研究团队运用热迁移实验、免疫共沉淀、蔗糖密度梯度离心等技术，结合三阴性乳腺癌小鼠模型，系统揭示了Mn²⁺的作用机制。通过构建IRE1α基因敲除细胞系和诱导表达系统，结合Phos-tag磷酸化检测和polysome profiling等技术，多维度解析了Mn²⁺的分子效应。

Mn²⁺通过IRE1α依赖性方式加剧内质网应激下的细胞死亡

实验显示，Mn²⁺与衣霉素(Tg)、缺氧缺糖(OGD)等应激源联用时，显著增加MDA-MB-231等乳腺癌细胞凋亡，而IRE1α抑制剂KIRA8或基因敲除能阻断该效应。值得注意的是，Mn²⁺单独处理无毒性，说明其作用依赖于基础UPR活性。

Mn²⁺选择性激活IRE1α终末性UPR

Mn²⁺促进IRE1α寡聚化和自磷酸化，但呈现"双刃剑"效应：虽提高XBP1 mRNA剪接率，却通过抑制XBP1s翻译效率（核糖体谱显示其mRNA向40S/60S亚基转移）阻断保护性信号；同时增强RIDD底物BLOS1 mRNA降解和IRE1α-TRAF2-JNK促凋亡通路激活。这种"促死抑生"的选择性调控，在过表达IRE1α的细胞中同样得到验证。

Mn²⁺直接结合IRE1α胞质结构域

热迁移实验证实Mn²⁺特异性结合IRE1α胞质段（含激酶-RNase结构域），提升蛋白热稳定性。体外实验显示Mn²⁺比Mg²⁺更能促进IRE1α二聚化、自磷酸化和RNA酶活性。竞争实验表明Mn²⁺与激酶抑制剂KIRA8共享结合位点，提示其可能通过激酶域发挥作用。

体内实验验证抗肿瘤效果

在BALB/c裸鼠移植瘤模型中，Mn²⁺处理使野生型肿瘤体积缩小42%，而IRE1α敲除肿瘤无响应。组织分析显示Mn²⁺组IRE1α磷酸化和JNK活化增强，但XBP1s蛋白水平反而降低，TUNEL染色证实凋亡细胞增加，完美复刻体外实验结果。

这项研究首次揭示Mn²⁺作为IRE1α天然激活剂的分子机制，突破传统抑制策略的局限。其重要意义在于：1）阐明金属离子调控UPR通路的新范式；2）提供"超活化促凋亡"的癌症治疗新思路；3）为开发靶向IRE1α的小分子激活剂奠定基础。
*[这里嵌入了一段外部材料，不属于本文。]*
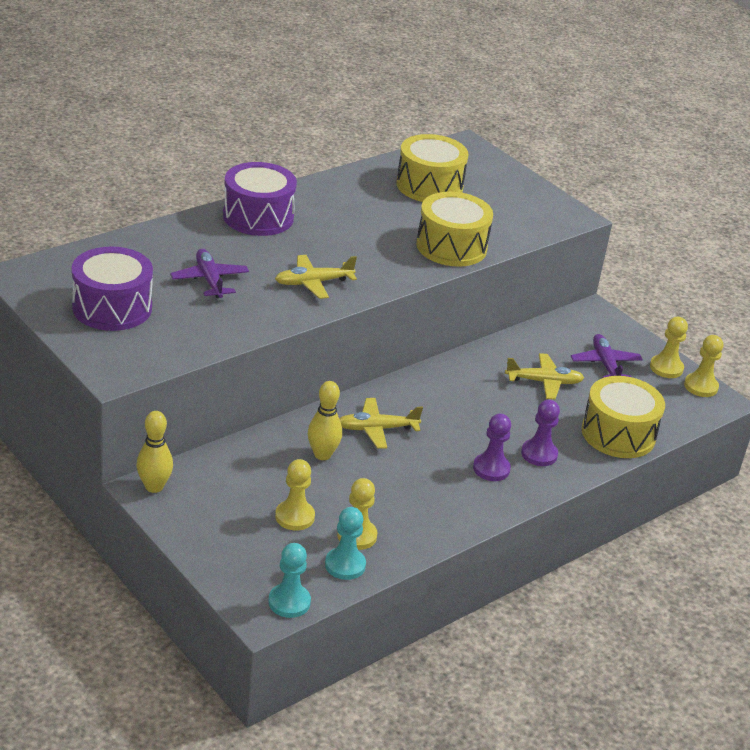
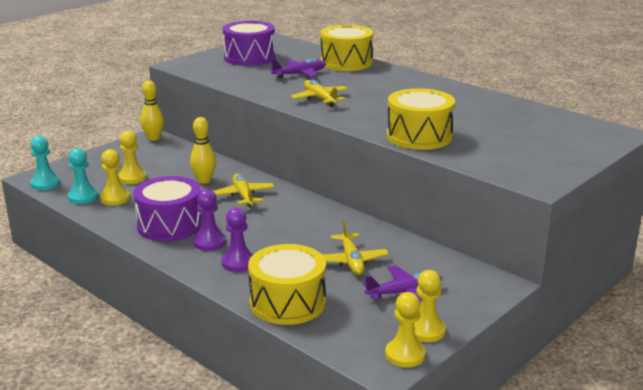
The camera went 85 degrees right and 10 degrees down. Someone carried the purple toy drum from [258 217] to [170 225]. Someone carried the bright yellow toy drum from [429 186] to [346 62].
作者Ruoxi Shi、Ming Wang等指出，虽然长期Mn²⁺应用需考虑神经毒性，但该发现为利用肿瘤固有应激状态实施"精准爆破"提供了概念验证。未来研究可探索Mn²⁺与其他疗法（如免疫治疗）的协同效应，或设计特异性更高的IRE1α激动剂。